Frank requested a trial of ATX immediately after it became available. His NT was discontinued, and he was started on 25 mg qam for 1 week, after which the dose was increased to 50 mg and then, 1 week later, to 80 mg qam. After minor gastrointestinal complaints and some somnolence in the first week, no adverse effects were reported. Frank initially reported no benefit, but after 3 weeks he noticed that he felt more calm throughout the day. His parents and teachers reported improved behaviour throughout the day, but they and Frank noted that he continued to show much difficulty in sustaining concentration for academic tasks.

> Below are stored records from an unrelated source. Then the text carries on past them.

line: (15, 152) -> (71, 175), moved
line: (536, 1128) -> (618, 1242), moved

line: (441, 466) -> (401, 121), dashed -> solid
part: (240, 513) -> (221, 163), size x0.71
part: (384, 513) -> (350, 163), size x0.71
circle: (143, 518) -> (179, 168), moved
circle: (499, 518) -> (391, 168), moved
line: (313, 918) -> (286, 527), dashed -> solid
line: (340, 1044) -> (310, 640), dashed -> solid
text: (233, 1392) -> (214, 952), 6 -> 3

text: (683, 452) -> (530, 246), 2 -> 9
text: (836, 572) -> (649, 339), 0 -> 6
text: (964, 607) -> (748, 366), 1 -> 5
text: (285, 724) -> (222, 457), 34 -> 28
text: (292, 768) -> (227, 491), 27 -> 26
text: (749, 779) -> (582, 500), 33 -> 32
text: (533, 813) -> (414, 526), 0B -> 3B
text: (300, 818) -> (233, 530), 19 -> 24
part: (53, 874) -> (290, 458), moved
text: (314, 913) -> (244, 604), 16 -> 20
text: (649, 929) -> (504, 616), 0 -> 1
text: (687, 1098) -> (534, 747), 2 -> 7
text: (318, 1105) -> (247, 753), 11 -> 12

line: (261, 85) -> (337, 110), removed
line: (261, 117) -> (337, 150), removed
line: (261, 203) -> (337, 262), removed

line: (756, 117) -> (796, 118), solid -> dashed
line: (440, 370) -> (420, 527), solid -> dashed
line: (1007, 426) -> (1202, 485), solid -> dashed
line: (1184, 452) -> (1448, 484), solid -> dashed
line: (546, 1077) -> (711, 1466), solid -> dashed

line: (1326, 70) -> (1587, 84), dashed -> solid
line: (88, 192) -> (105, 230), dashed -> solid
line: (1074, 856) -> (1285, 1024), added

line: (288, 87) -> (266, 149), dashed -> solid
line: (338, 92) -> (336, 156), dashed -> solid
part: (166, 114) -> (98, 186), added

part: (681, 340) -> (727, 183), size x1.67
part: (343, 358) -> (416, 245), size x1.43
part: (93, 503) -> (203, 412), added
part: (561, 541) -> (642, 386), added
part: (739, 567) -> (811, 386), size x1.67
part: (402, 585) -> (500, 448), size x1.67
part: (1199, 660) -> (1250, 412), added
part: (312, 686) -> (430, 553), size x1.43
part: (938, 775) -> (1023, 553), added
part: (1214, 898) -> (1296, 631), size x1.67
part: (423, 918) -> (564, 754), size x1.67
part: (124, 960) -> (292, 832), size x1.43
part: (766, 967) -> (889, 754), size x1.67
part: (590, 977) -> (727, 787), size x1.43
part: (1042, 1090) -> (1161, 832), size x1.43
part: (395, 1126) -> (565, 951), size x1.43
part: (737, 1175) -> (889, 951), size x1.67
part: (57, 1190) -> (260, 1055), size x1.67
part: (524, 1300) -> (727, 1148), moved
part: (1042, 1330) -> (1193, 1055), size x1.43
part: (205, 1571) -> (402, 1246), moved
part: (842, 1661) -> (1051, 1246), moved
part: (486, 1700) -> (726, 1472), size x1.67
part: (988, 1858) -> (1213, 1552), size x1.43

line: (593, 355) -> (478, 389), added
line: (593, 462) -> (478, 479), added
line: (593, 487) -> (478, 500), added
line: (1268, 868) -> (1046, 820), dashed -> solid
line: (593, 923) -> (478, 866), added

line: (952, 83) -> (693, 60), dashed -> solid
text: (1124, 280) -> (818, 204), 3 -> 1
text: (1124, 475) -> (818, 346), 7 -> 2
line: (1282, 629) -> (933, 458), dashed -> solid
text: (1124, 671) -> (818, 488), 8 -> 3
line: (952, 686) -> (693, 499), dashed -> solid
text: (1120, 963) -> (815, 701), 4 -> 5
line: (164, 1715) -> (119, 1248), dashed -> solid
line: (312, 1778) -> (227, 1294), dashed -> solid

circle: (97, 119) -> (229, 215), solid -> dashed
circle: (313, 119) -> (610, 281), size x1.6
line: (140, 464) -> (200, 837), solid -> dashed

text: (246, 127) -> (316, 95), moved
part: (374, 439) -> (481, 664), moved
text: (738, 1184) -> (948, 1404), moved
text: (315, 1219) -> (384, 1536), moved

In week 6, Frank's regimen of ATX 80 mg qam was divided into 40 mg bid and then augmented with OROS MPH 18 mg qam. He reported that this slightly improved his ability to remember what he had read and to focus on his schoolwork. At his request, the dose was increased to OROS MPH 27 mg qam with the ATX 40 mg bid. Frank has continued on this regimen for 4 months with no adverse effects.
He reports that on this regimen he feels "like my regular self," and his grades have improved in all subjects. Frank's intermittent disruption of his treatment with NT illustrates an important problem that commonly occurs, especially with adolescent patients. Uncomfortable side effects such as blunting of affect can significantly interfere with treatment compliance, even when the regimen significantly improves target symptoms. The combination of ATX and OROS MPH alleviated this problem that had threatened to totally disrupt Frank's treatment. This combined regimen developed in collaboration with Frank also resulted in better control of the wider range symptoms targeted for treatment.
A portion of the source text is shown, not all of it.